Global Friday Poster - February 14, 2020
Date
to
Location
5-175

Global Friday Presents
Co-sponsored with Inspiring Women Among Us (IWAU)
Dr. Devi Dee Mucina
Director, Indigenous Governance
University of Victoria

ABSTRACT: Indigenous feminist research demonstrates linkages between Indigenous men’s poor health and the health disparities that Indigenous women and children experience. In this presentation, I will look to ceremony as an under-valued but vital way to promote Indigenous men’s participation in community health and governance. A case example of this is in the Gule Wamukulu (performative spiritual mask dance) as an Indigenous community response from Malawi that centers men’s roles to relational, political, spiritual health through traditional methods of public education. The performative spiritual mask dance highlights the importance of healthy gender relations and community actions for addressing disease prevention and colonial toxic masculinities. This research will start in Malawi and will explore the work accomplished through Gule Wamkulu with the intent of engaging Indigenous performative spiritual mask dancers of some Coasts Salish Nations. The objectives of this research are twofold 1) To center how local Indigenous men through Gule Wamukulu engage in actions of regenerated political, gender, spiritual, mental and relational wellness through an Indigenous decolonial framework of disease prevention. 2) To determine how Nyau dancers of Gula Wamakulu and Indigenous performative spiritual mask dancers of the Coasts Salish Nations could engage in an Indigenous cross-cultural exchange around gender and governance through ceremony. 3) This dialogue would explore how performative spiritual mask dancing engages Indigenous men to think about how they can contribute to the health of their communities using Indigenous observational ethnography.

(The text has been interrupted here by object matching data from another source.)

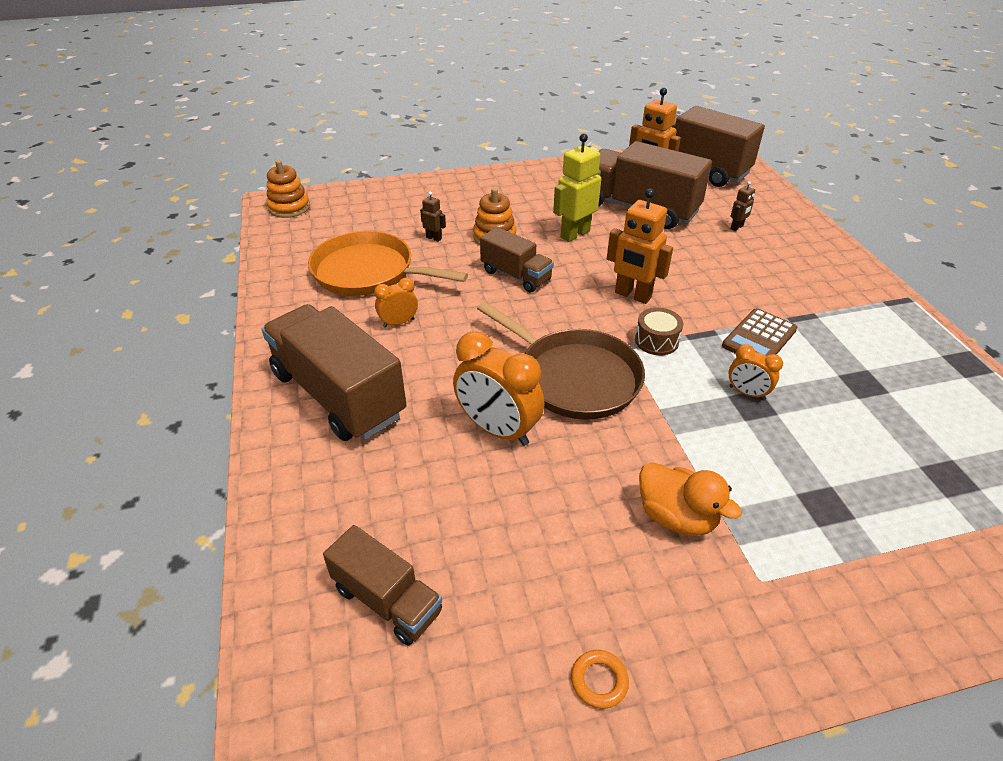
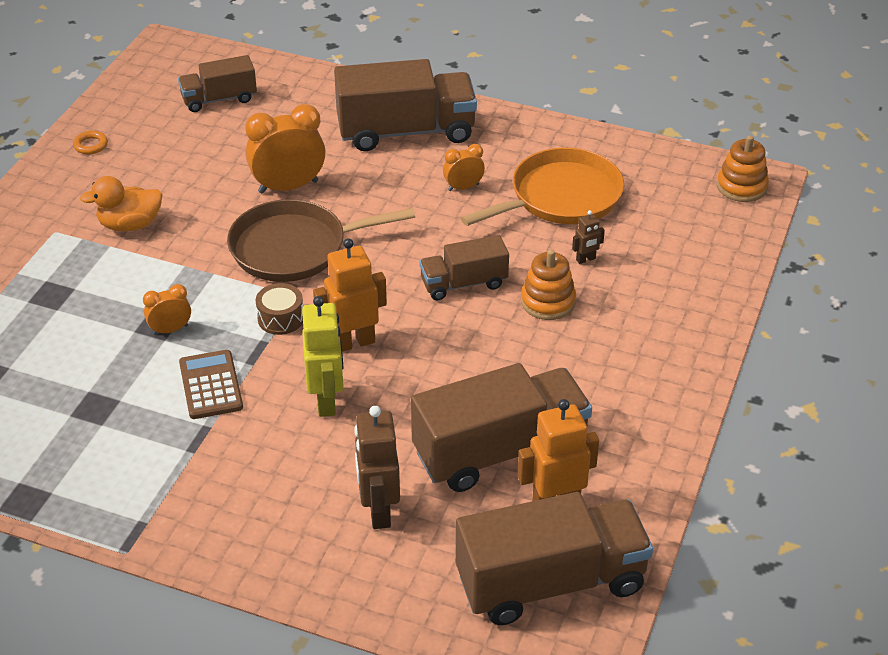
camera: 125 degrees right, 0 degrees up
(398, 323) = (463, 187): orange clock -> orange clock turned 120 degrees counterclockwise
(574, 234) = (497, 364): yellow robot -> yellow robot (327, 401)
(737, 227) = (378, 511): brown robot -> brown robot, size x2.04

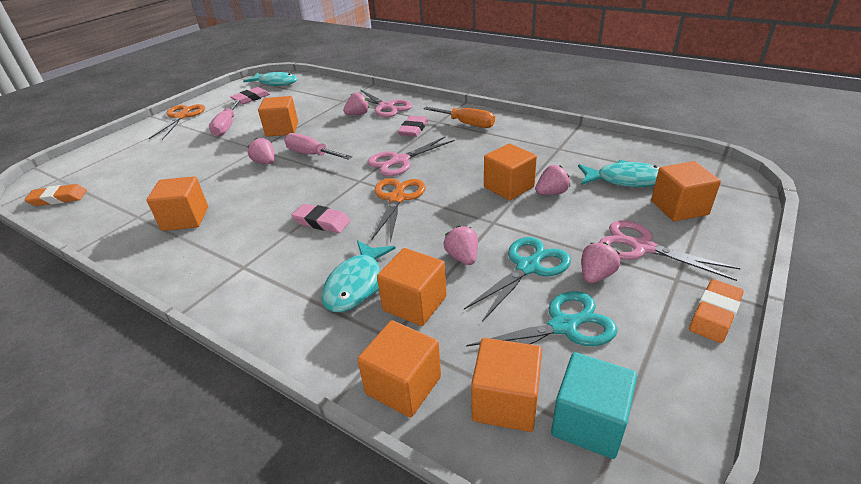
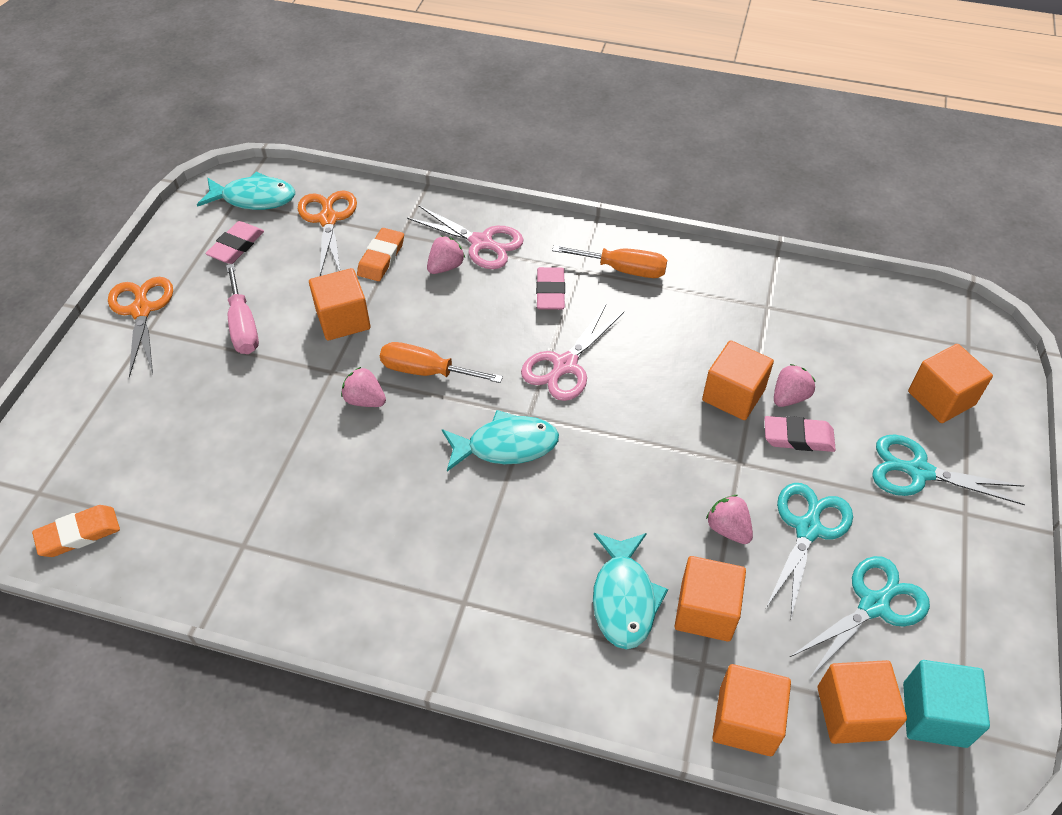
camera: 20 degrees left, 15 degrees up
(185, 219) = (321, 535): orange cube -> none
(311, 154) = (426, 371): pink screwdriver -> orange screwdriver
(322, 222) = (521, 504): pink eraser -> pink eraser (798, 437)
(397, 198) = (599, 441): orange scissors -> orange scissors (328, 219)
(596, 275) = (883, 525): pink strawberry -> none
(625, 180) = (868, 358): turquoise fish -> turquoise fish (506, 446)
(641, 247) = (918, 471): pink scissors -> turquoise scissors
(714, 314) = (1012, 554): orange eraser -> orange eraser (381, 258)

BIO:  Dr. Devi Mucina is an Assistant Professor in the Indigenous Governance Program at the University of Victoria, with expertise in Indigenous knowledge systems and Indigenous masculinities. His academic interests and current research work focus on Indigenous men with reference to Indigenous men and fathering beyond imposed colonial masculinities; Indigenous men in elite sports; and contemplating how Indigenous spiritual mask dancing shapes Indigenous masculinities. As an Ubuntu African, Devi’s scholarship is guided by Indigenous Ubuntu philosophies, which convey that a person is a person only through their relationships with others, while being cognizant of the kinds of relational bonds that materialize through one’s access to structural and political power. His scholarly interest in Indigenous masculinities has led him to his current research projects: Researching how Gule Wamukulu (performative spiritual mask dancing) and Ngoni dances are tools of Indigenous resurgence in the revival of decreased involvement of men in the labour of relational community health. At the center of this research are questions about how Indigenous communities are renewing and decolonizing Indigenous masculinities by grounding holistic relational engagements with intimate partners, families, communities, lands and bodies of waters. His other research explores the impact of parental and familial members’ incarceration on their children and questions the risk factors this creates for their future incarceration from an Indigenous intersectional theoretical framework.